Another unexpected finding was that no difference in health literacy was found between those living in rural and urban locations. Results, however, may be limited by the only available measure of rurality in the NAAL: a dichotomous measure of MSA. It is more likely that health literacy follows an inverse U-shaped curve, where health literacy is lower, on average, among individuals residing in rural or urban areas, with individuals in suburban areas having higher health literacy, on average. Finally, the multivariate model was a stronger predictor of health literacy and explained substantially more of the variance than commonly used health literacy proxies such educational attainment or income.
Several limitations to these models are worth noting. First, the NAAL assessed health literacy using only printed materials. As a result, our models focus on the ability to read materials to accomplish health related tasks. They do not predict oral language (speaking) or aural language (listening) skills, which have been cited as important components of health literacy.17,16 Consequently, predictions of health literacy based on our models will not fully capture a broader conceptualization of health literacy. Second, although characteristics in our model were selected based on existing research findings and theoretical justification, there are likely other unmeasured characteristics that contribute to health literacy that were not included in the model, such as quality of education and state of residence. To assess the potential for regional variation in the models we did conduct stratified analyses for the four US Census regions (north, south, east, west; results not shown). Models predicting the mean health literacy score for each region explained between 27% and 31% of the variance in health literacy scores. While there were minor regional differences in the models, none of these were statistically significant (F test=0.48, p-value=0.99 for linear models; F test=0.28, p-value=1.0 for probit models).

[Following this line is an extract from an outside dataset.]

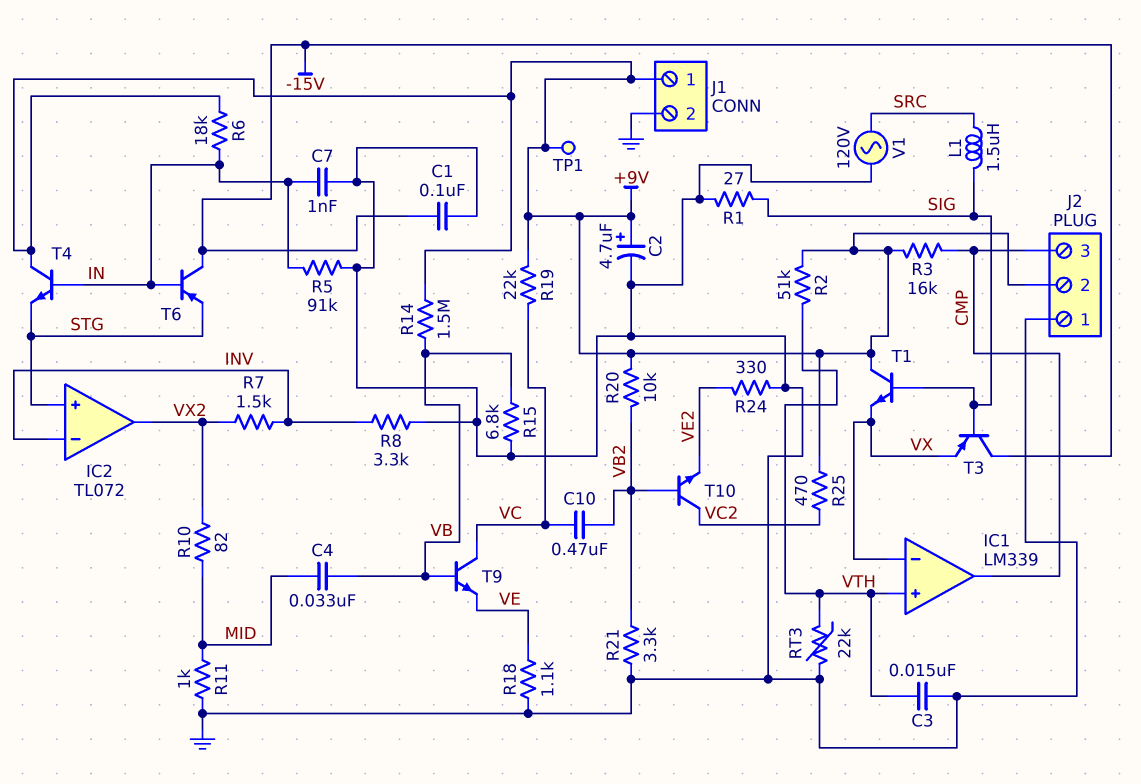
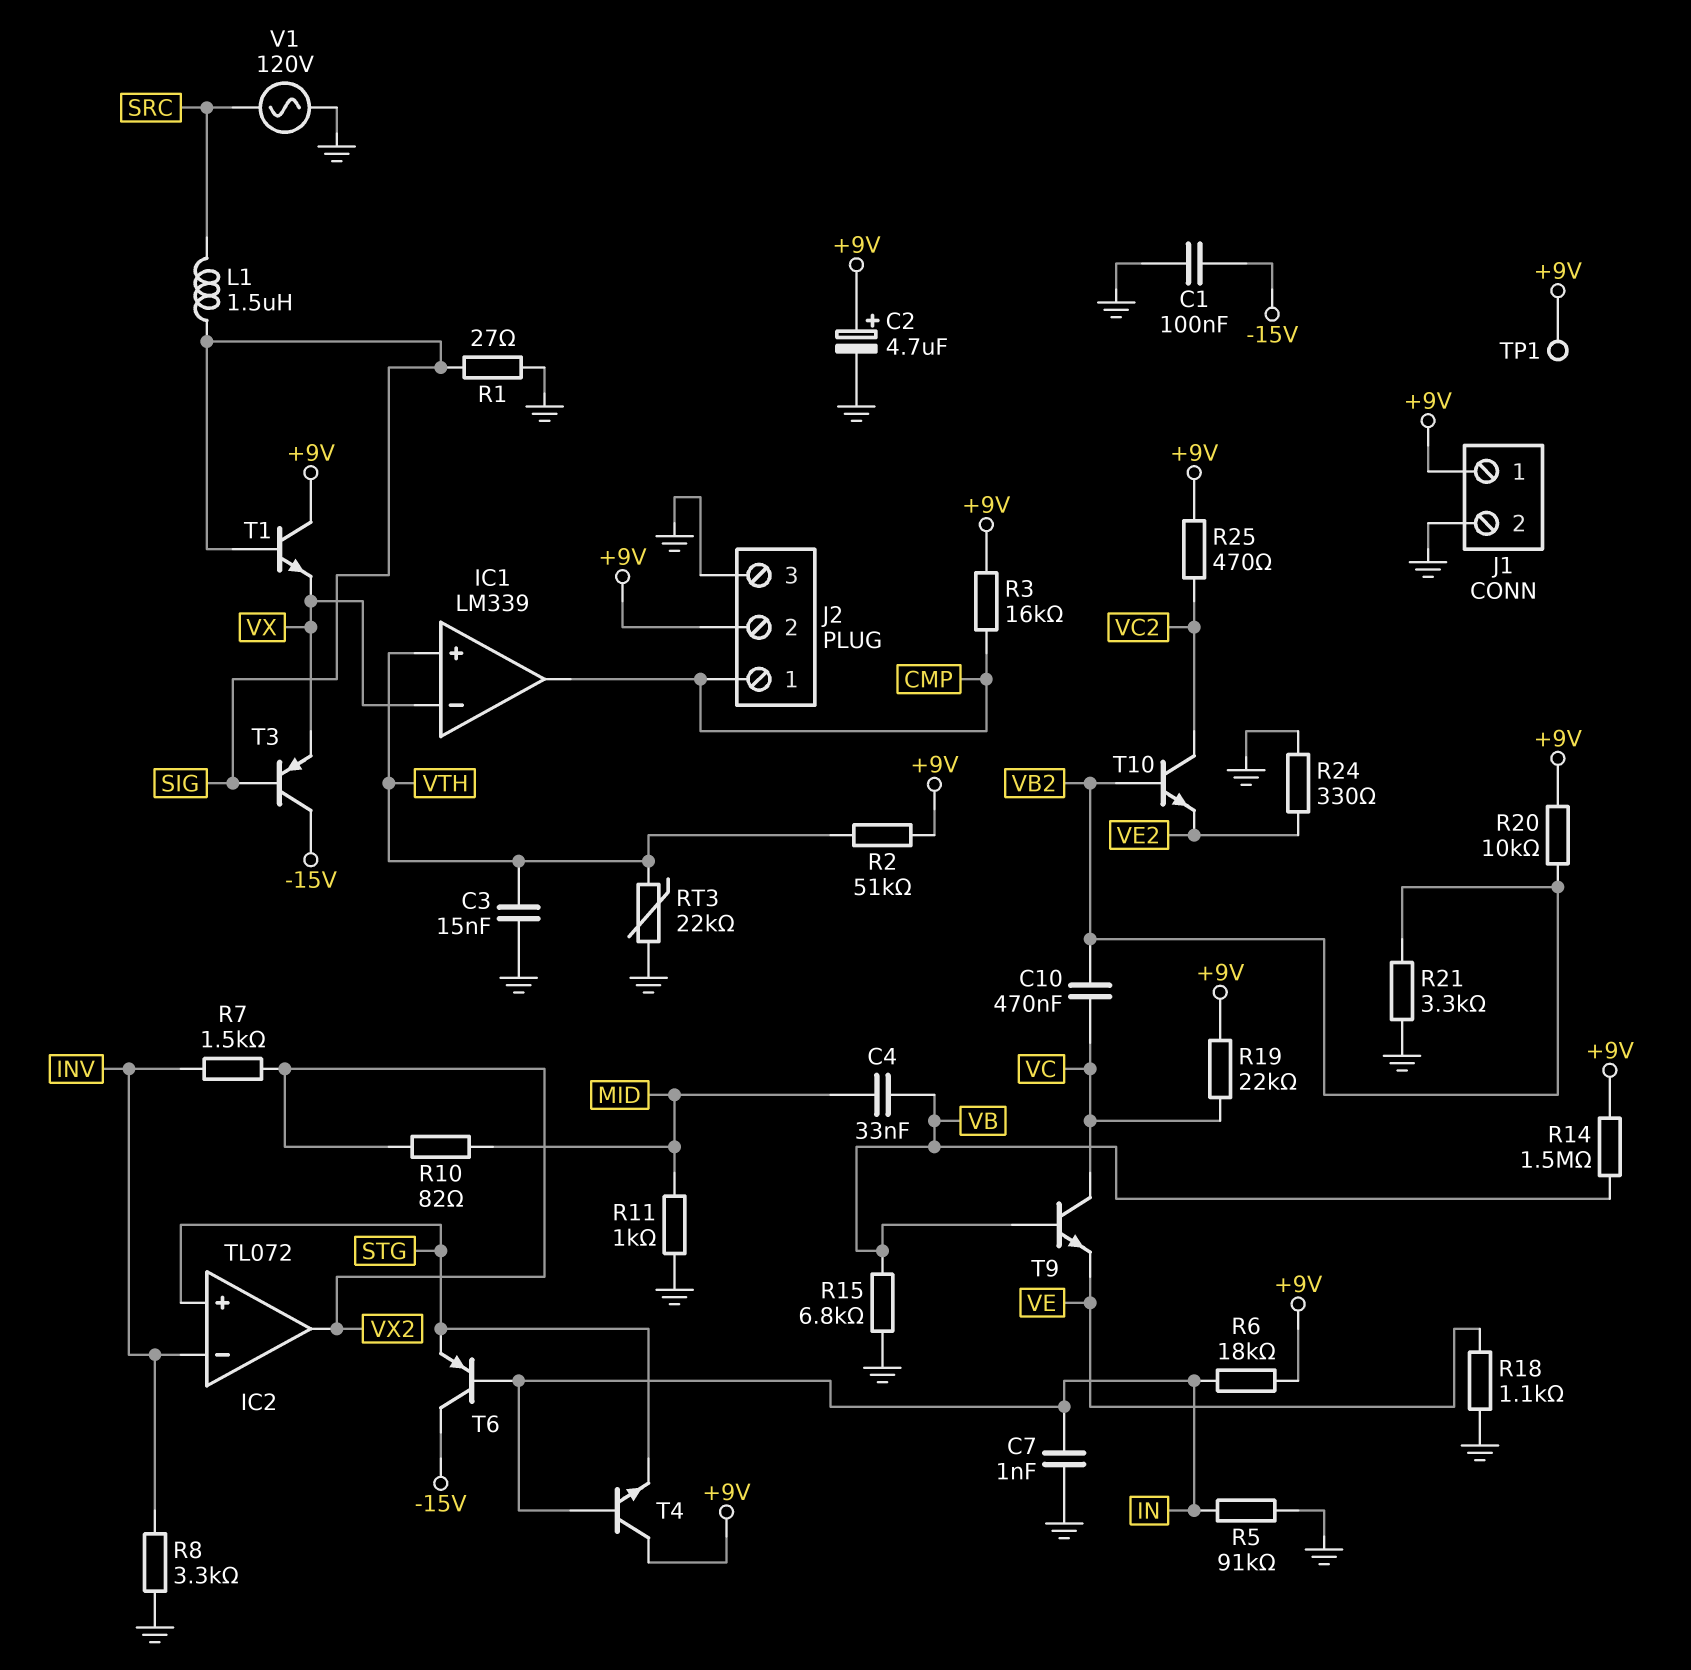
J2 pin 1: GND -> CMP
J2 pin 3: CMP -> GND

These predictive models of health literacy expand our understanding of factors that contribute to low health literacy in the general population, and allow us to estimate the average health literacy of communities. In so doing, individuals and organizations serving communities with lower average health literacy may then target and implement a range of additional supports and strategies to increase individuals’ access to and understanding of health information. This includes, for example, offering in-depth patient counseling with nursing staff or health educators, where important information related to diagnosis, treatment and follow-up can be discussed using plain language and in a less intimidating environment. A significant advantage of such models is that, when applied to census data and well-defined geographic areas such as census tracts, the average health literacy of a region can be mapped, providing visual insight into local areas or “hot spots” of lower average health literacy within the community, further helping promote effectively and appropriately targeted action to reduce disparities, poor quality care and poor outcomes related to limited health literacy.
This research was supported by the Missouri Foundation for Health.
Conflict of Interest None disclosed.